Which means you need to get the applications using them to die - or you
could rewrite the driver top to bottom to have locking sufficient to
ensure that your power management changes don't interact with any
existing functionality and every function neatly aborts or errors in a
safe way to the userspace which you've also modified extensively to cope.

I knmow which I'd choose.

> If current state of the power frameworks for system sleep, runtime pm,
> genpd etc. are not able to handle this transition, and as far as I
> understand these subsystems they cannot handle this straight away

Correct - nor can you handle it straight away because you might be in the
middle of doing something so need to finish a transactio before you can
drop to a lower power level.

> In DT we could specify which devices should go in low power state when
> in emergency mode eg.
> node {
>     ....
>     suspend-in-emergency;
>     .....
> }

If a component of your hardware has a low power mode then why aren't you
always putting it in lowest power mode except when it's in current use ?

> So the device driver knows if it should be suspended in
> PM_SUSPEND_EMERGENCY or not.  The driver has to provide a callback in
> pm_ops to handle this transition or we could reuse suspend callback if
> possible.

You need to re-use the existing power management logic, and in many cases
that means you'll need to shut down the userspace processes that are
keeping the device busy because they will be keeping it from going to
sleep.

> Just a brief idea.
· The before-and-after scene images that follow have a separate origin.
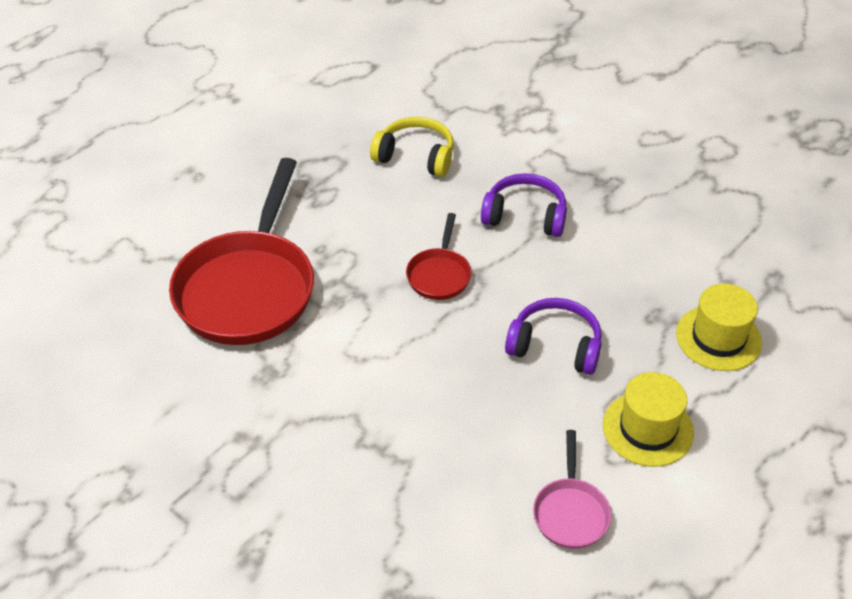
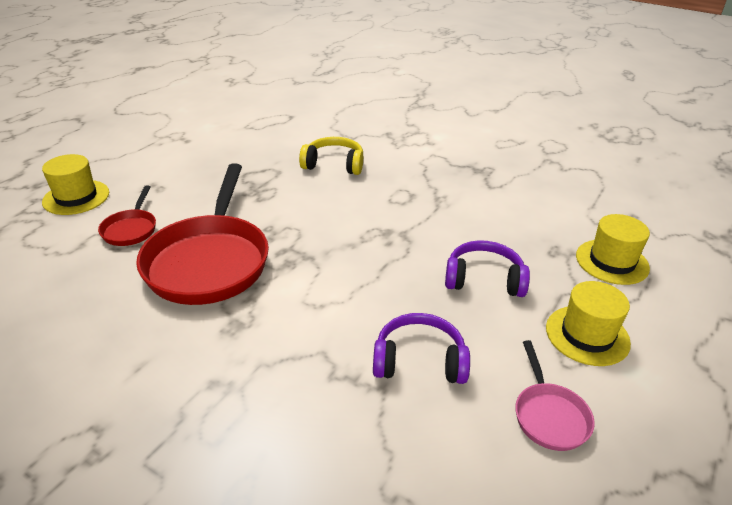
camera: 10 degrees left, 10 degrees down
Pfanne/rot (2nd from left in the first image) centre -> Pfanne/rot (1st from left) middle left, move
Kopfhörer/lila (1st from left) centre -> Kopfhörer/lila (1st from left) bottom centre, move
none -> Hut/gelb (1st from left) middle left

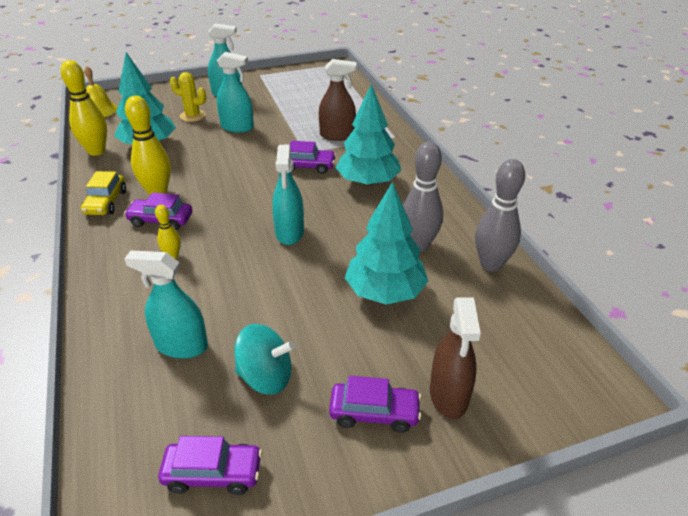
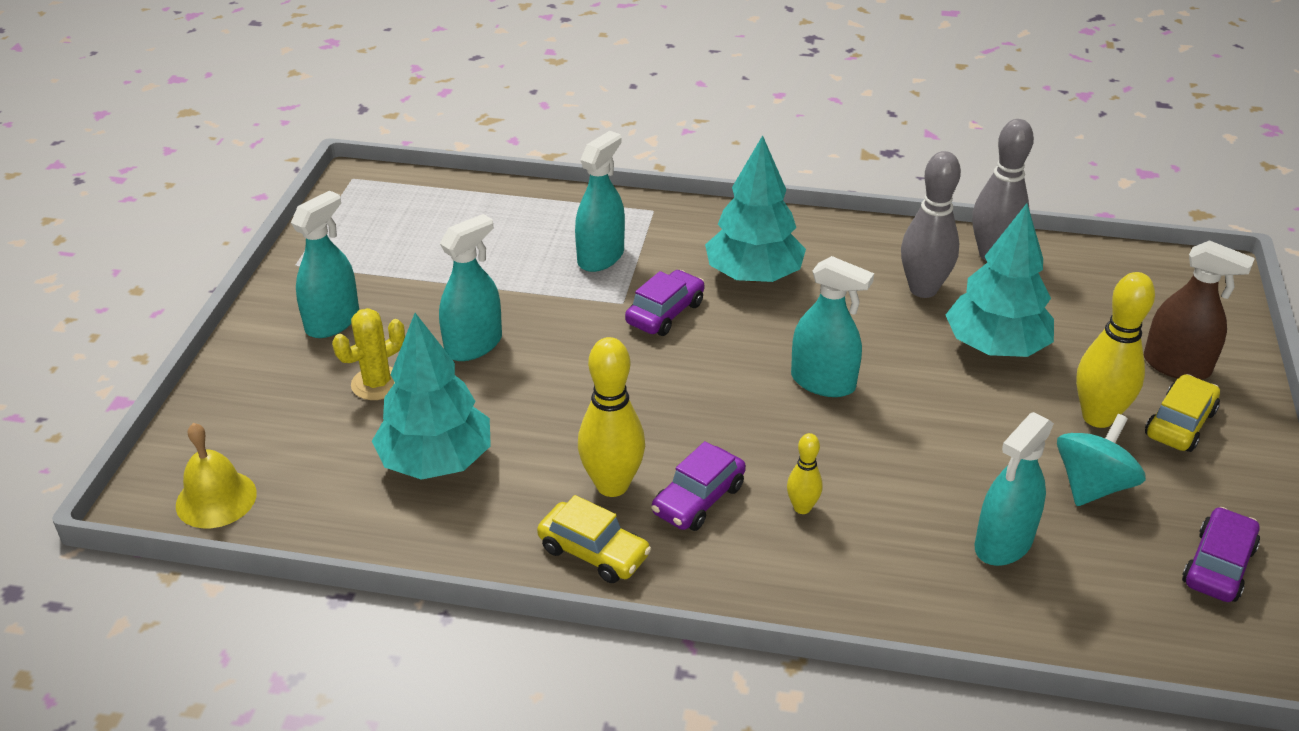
camera: 60 degrees left, 0 degrees up
Bowlingkegel/gelb (1st from left in the first image) top left -> Bowlingkegel/gelb (3rd from left) middle right, move
Sprühflasche/braun (1st from left) top centre -> Sprühflasche/türkis (3rd from left) top centre
Auto/lila (4th from left) bottom centre -> Auto/gelb (2nd from left) middle right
Does it make sense to anyone?

So the normal way you do this kind of stuff is to use runlevels with init
(or the systemd equivalents)

When the power goes poof you change runlevel. init kills off and
shuts down all the services you want to drop. Those close the devices,
which being well behaved shove themselves into the deepest sleep they can.

When the power comes back you switch runlevel back and stuff respawns.